Blood test could spot Parkinson’s years earlier

AI-powered blood test

An artificial intelligence-powered blood test that may be able to predict Parkinson’s disease several years before symptoms start to develop could allow earlier treatment and help guide the search for new treatments.

Researchers at University College London and University Medical Centre Goettingen in Germany report in the journal Nature Communications that the test was 100% accurate in identifying Parkinson’s when comparing blood samples from 99 people recently diagnosed with the neurodegenerative disease and 36 people without it.

It looks at a panel of eight protein biomarkers circulating in the blood that have been found to correlate with the severity of Parkinson’s symptoms.

A simple blood test would be a major step forward, as Parkinson’s is often diagnosed much later, when symptoms have developed and substantial numbers of dopamine-producing neurons in the brain have been lost.

Brain scans can be helpful, but are not yet good enough to make a diagnosis, and it isn’t feasible to take samples of cells from the brain for analysis.

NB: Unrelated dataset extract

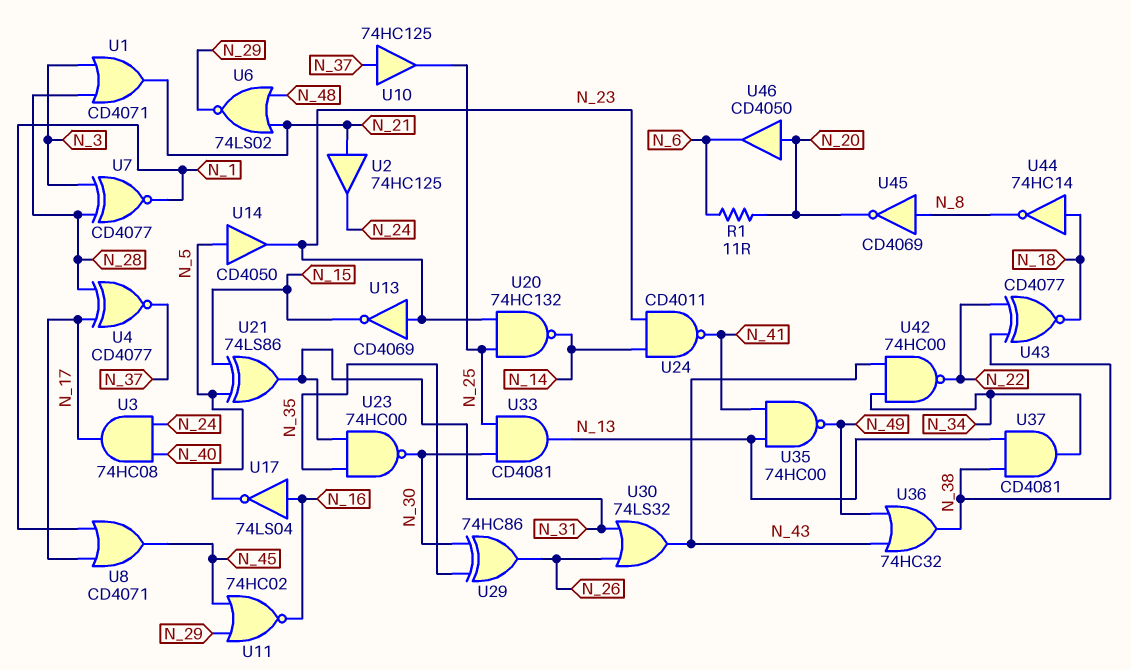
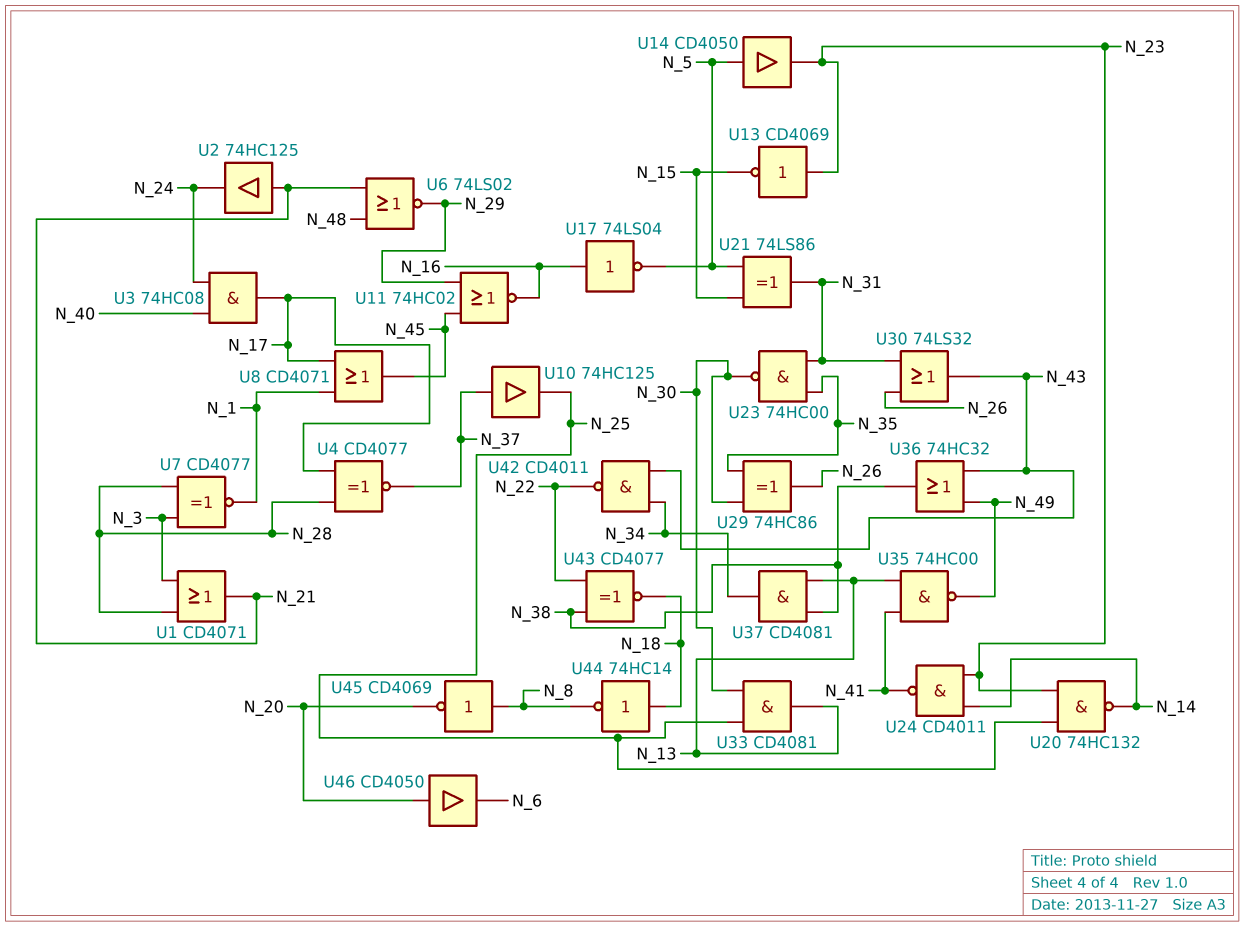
R1: 11 (N_6, N_20) -> none
U42: NAND 74HC00 (in N_34, in N_43, out N_22) -> NAND CD4011 (in N_34, in N_43, out N_22)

Meanwhile, progress has recently been made with tests that measure a protein called alpha-synuclein in cerebrospinal fluid (CSF), although, they require an invasive lumbar puncture and a peripheral blood test would be much simpler.

Patient advocacy group Parkinson’s UK, which co-funded the study, called the findings a “major step forward,” although it cautioned that the test would need to be tested in larger studies before it could be ready for routine use.

At the moment, the journey to a Parkinson’s diagnosis can be a long one and often means that around one in five people diagnosed with the disease might not have it.

“With more work, it may be possible that this blood-based test could distinguish between Parkinson’s and other conditions that have some early similarities, such as multiple systems atrophy or dementia with Lewy bodies,” said the charity’s head of research, Professor David Dexter.

The study also looked at blood samples from people with idiopathic REM sleep behaviour disorder (iRBD), a group which is known to be at a elevated risk of going on to develop Parkinson’s.

The test identified that 79% of 54 iRBD samples had a similar readout to the samples from people already diagnosed with Parkinson’s, so may predict who might go on to develop the disease up to seven years earlier.

One of the lead researchers, Professor Kevin Mills of UCL – whose mother had iRBD and went on to develop Parkinson’s – said: “At present we are shutting the stable door after the horse has bolted and we need to start experimental treatments before patients develop symptoms.”

He added: “As new therapies become available to treat Parkinson’s, we need to diagnose patients before they have developed the symptoms. We cannot regrow our brain cells and therefore we need to protect those that we have.”

A note of caution was sounded by Professor Ray Chaudhuri of King’s College London, an expert in movement disorders and neurology, who said that, while the test could be a step forward, “questions, however, remain about the ethics of predictive diagnosis in relation to proper counselling, as well as absence, currently, of any disease-modifying treatment.”

Potentially disease-modifying drugs are in clinical trials, however, including alpha-synuclein-targeting therapies from Lundbeck, Novartis/UCB, AstraZeneca, and Sanofi/ABL Bio, amongst others.